Dale, Philip King

Philip was born on 27 October 1887 at Loughton, Essex, the second son of Charles and Fanny (nee Saunders).

Philip enlisted on 9 May 1916 at High Wycombe, Buckinghamshire with the Royal Field Artillery, and due to the enormous number of new recruits was placed in the 4th Reserve Brigade, Regimental Number 132321, and then to the main body of the Royal Field Artillery, Regimental Number 528360.  He transferred to the Labour Corps Employment Brigade, Regimental Number 220360 on 15 September 1917, and to the 596th Home Service Labour Corps Company on 30 September 1919.  Labour Corps Area Employment Companies were formed in 1917 for salvage work, absorbing the Divisional Salvage Companies.  Philip survived the War and was discharged in January 1919.

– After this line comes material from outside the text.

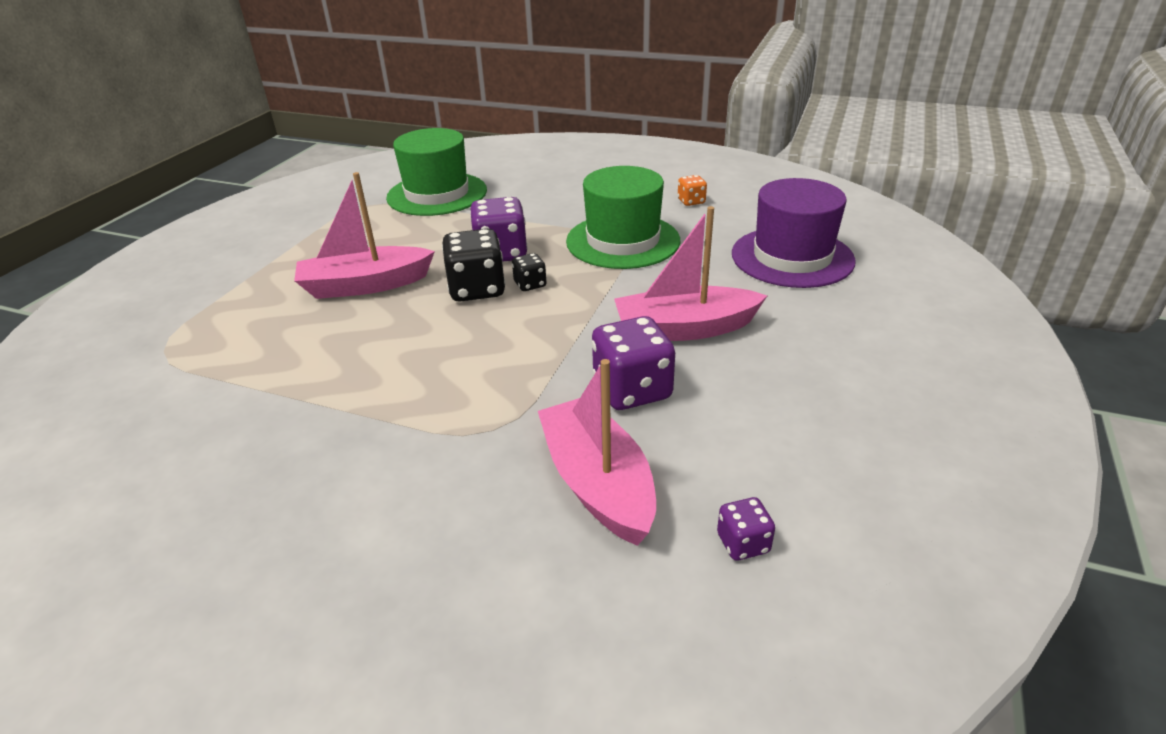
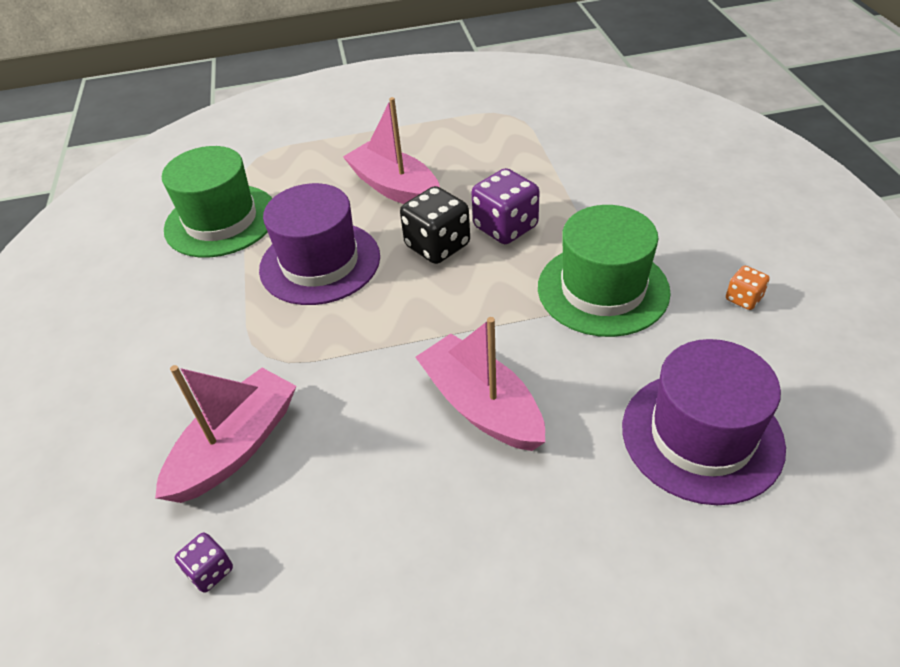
camera: 60 degrees right, 10 degrees up
(405, 357) = (320, 262): none -> purple hat
(437, 194) = (568, 136): green hat -> green hat (221, 220)
(530, 284) = (471, 271): black dice -> none
(632, 390) = (362, 412): purple dice -> none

He was awarded the British War Medal and the Victory Medal.

He is commemorated on the St Mary’s Church Ashwell Roll of Honour.

He married Agnes Cameron in the 1st quarter 1913 at St Botolph’s Church, Cambridge. His military records show Agnes’s address at the time of their marriage as Bluegates, Ashwell, Hertfordshire. They had one daughter, Nina Agnes Cameron, born 11 April 1914.

On Philip’s military records (1916) he was recorded as a butler at the Red Lion Hotel, High Wickham, Buckinghamshire.

Philip and Agnes lived in Reigate, Surrey in the 1920s, moving to Hendon, Barnet, Middlesex in 1926. Agnes died in 1934.

The 1939 census shows Philip, the licensee caterer, and his daughter Nina, the manageress, of the Wheatsheaf public house in Watford, Hertfordshire.

Philip died on 3 December 1967 at Burgh Heath, Surrey.